Should Virginia give tax credits for donations to scholarship funds for private schools?
Tax credits pull more money out of public schools
Yost is a member of the House of Delegates representing the 12th District.
As a rural legislator, I see the importance that schools play in our communities. These institutions provide not merely an educational experience but also serve as centers of community activity during football games, basketball games, track meets, academic competitions and, most recently, graduations.
Before I continue, I am not against the principle of school choice. I believe that parents should have the option to choose where their child attends school, whether that is at home, in public schools, charter schools or private schools. However, as a representative of the 12th District, it is my responsibility to do what I think is in the best interest of my constituents.
During the 2012 General Assembly session, we considered numerous public policy proposals aimed at providing reforms to Virginia’s educational system, most notably House Bill 321 and Senate Bill 131. These bills establish a tax credit for corporations making donations that provide education improvement scholarships to students to attend nonpublic schools.
While this is certainly a laudable endeavor, in the end it only continues to shift money away from core functions of government and adds another tax credit to Virginia’s already cluttered books, two of the main reasons I opposed passage of the legislation.
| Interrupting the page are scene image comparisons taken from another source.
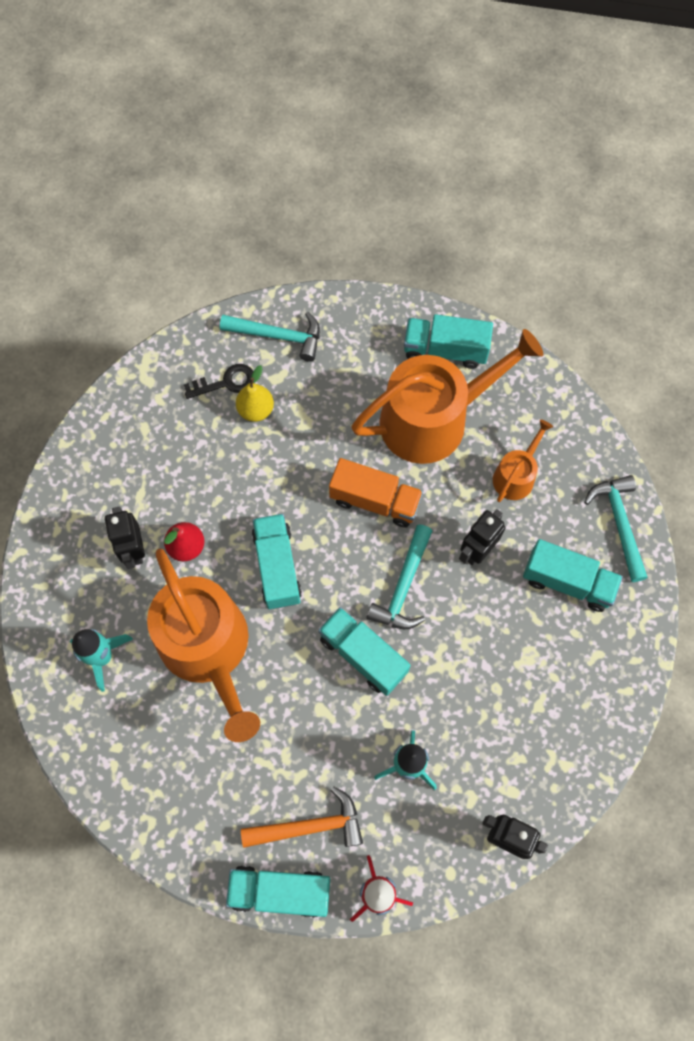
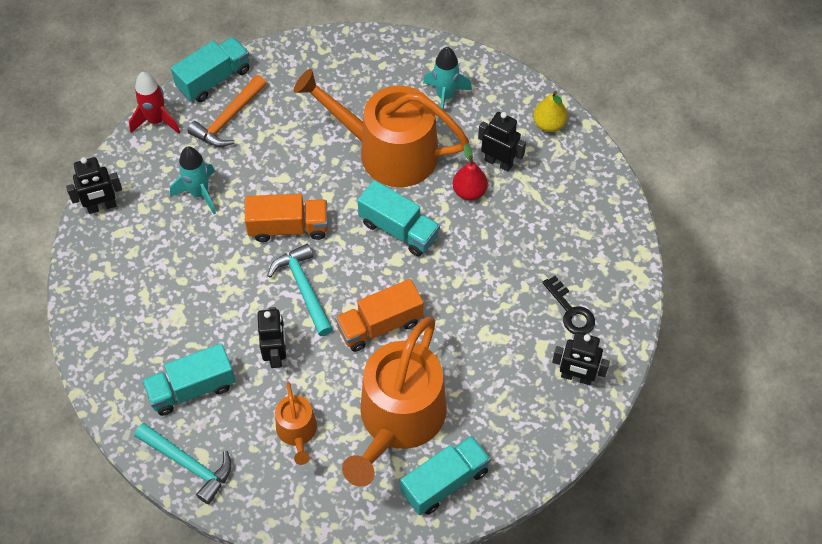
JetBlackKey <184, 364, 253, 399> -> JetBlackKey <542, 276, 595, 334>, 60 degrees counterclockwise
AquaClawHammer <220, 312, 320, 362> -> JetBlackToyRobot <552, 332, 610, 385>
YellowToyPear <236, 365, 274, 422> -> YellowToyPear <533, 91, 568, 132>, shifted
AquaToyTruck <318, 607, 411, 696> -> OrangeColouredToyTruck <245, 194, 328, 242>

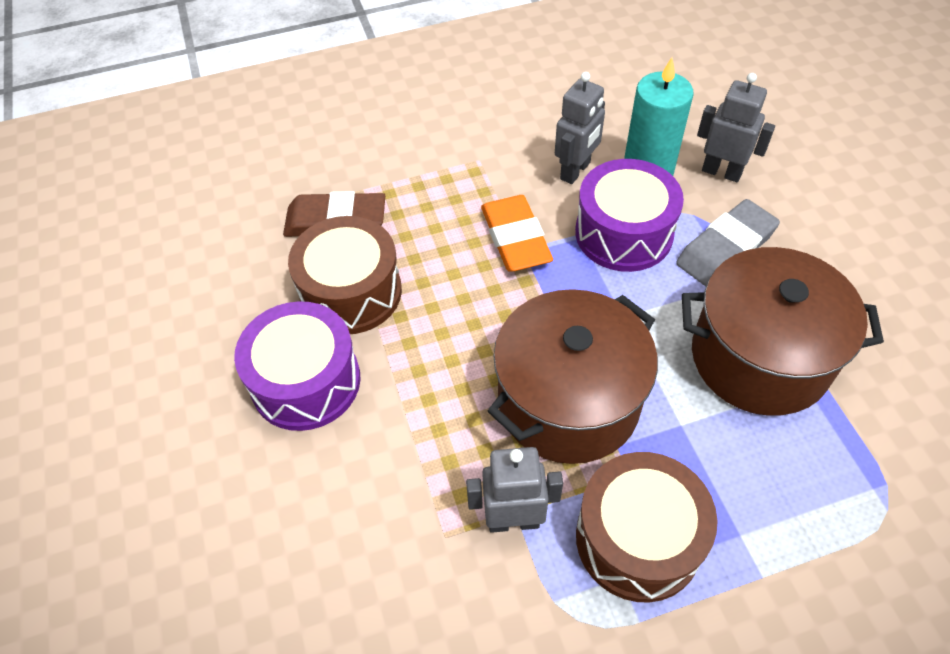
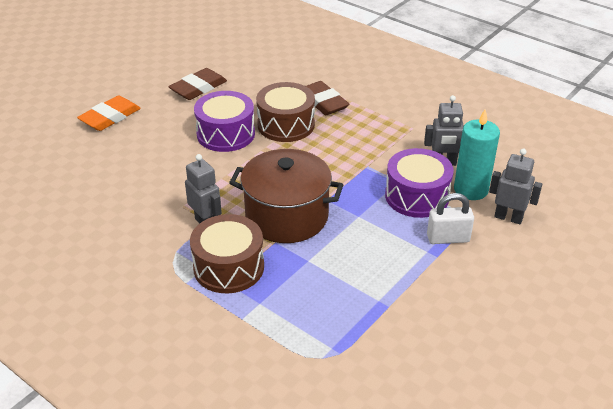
OrangeColouredPencilEraser <481, 195, 553, 272> -> OrangeColouredPencilEraser <77, 95, 141, 131>, shifted
GrayPencilEraser <676, 199, 780, 286> -> SnowWhiteLock <427, 193, 474, 244>
RussetPot <682, 247, 884, 416> -> none
GrayToyRobot <697, 73, 775, 182> -> GrayToyRobot <489, 148, 542, 224>, 60 degrees counterclockwise
none -> RussetPencilEraser <168, 68, 227, 100>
First, the proposed tax credit has a spending cap of $25 million. Although we saw an almost $600 million increase in public education funding this year, this increase goes only part of the way to restoring funding to the 2007 levels before the recession. But it is not only the public education system that is struggling; an aging transportation infrastructure, struggling public safety agencies or protections for our state’s most vulnerable would all be better served by these monies.
Secondly, a November 2011 publication by the Joint Legislative Audit Review Commission reported that Virginia has enacted more than 70 tax credits that aim to promote economic development, resource preservation and other activities that are deemed desirable. These credits have a combined cost to the commonwealth of nearly $3 billion. While tax credits are intended to promote a specific activity, it is possible to be fiscally irresponsible with tax credits, and until this past session, Virginia had no laws on the books to provide sunset dates and periodic reviews to identify effective tax credits and improve or eliminate ineffective ones.
In closing, the fiscal impact statement provided by the Department of Taxation noted, “To the extent that this legislation is successful, it will result in future funding increases being less for public education than would otherwise be the case.” Now is not the time to be providing taxpayer-funded subsidies for private school tuition when approximately 94.8 percent of Virginia’s children attend a public school.
School choice tax credits empower parents
Stanley, of Franklin County, serves in the Virginia Senate.
The most basic fundamental freedom that parents in Virginia possess is the power to determine how their children are educated. This right is based in the belief that parents know what’s best for their children and will always want what is best; consequently, parents should be empowered to make decisions on the type of education their child will receive.
A child’s educational opportunities should be determined by needs and abilities, and not by zip code. Parents must have all options at their disposal, regardless of their economic status.
My school choice bill ensures parents of all economic stations will have these options available to them. Senate Bill 131 empowers low-income and needy families with school choice for their children by establishing a K-12 scholarship program funded by private industry and individuals.
The school choice law encourages private contributions from both businesses and individuals to approved not-for-profit scholarship organizations, giving business and individual taxpayers limited credits against their Virginia income taxes. The eligible scholarship foundations that receive these donations must use the donated money to provide scholarships to qualified families to pay for the yearly private-school tuition for qualified low-income, at-risk or disabled students. The eligible donated amount will provide $25 million in scholarships to eligible students per year.
Under this new law, nearly 500,000 low-income, at-risk and disabled children will be eligible to receive a scholarship. This program will save the state significant tax dollars by saving the full yearly amount that it would otherwise spend on each student who takes advantage of the private school scholarship, without harm to local government revenues that are allocated for public education. Moreover, similar scholarship programs in other states have been extremely successful, and have withstood legal challenges on constitutional grounds. Despite what the opponents say, it poses no harm to public schools; frankly, the annual maximum $25 million tax credit is modest in comparison to what the state pays in public education. Providing school choice for all Virginia parents will make our public schools better, more competitive and, in the end, stronger.
We need to think outside the box and employ innovative teaching and educational methods. Because the promise of an education is a core service of state government, it is incumbent upon us to do all that we can to improve our education system, as well as to provide every student with a level playing field in providing high quality educational choices that will give the student the best chance to succeed without regard to economic status.
It is imperative that we have a vibrant workforce that is skilled and educated. We need to provide the educational platforms for our workforce that will foster the future economic prosperity of our region. Our children are that future workforce.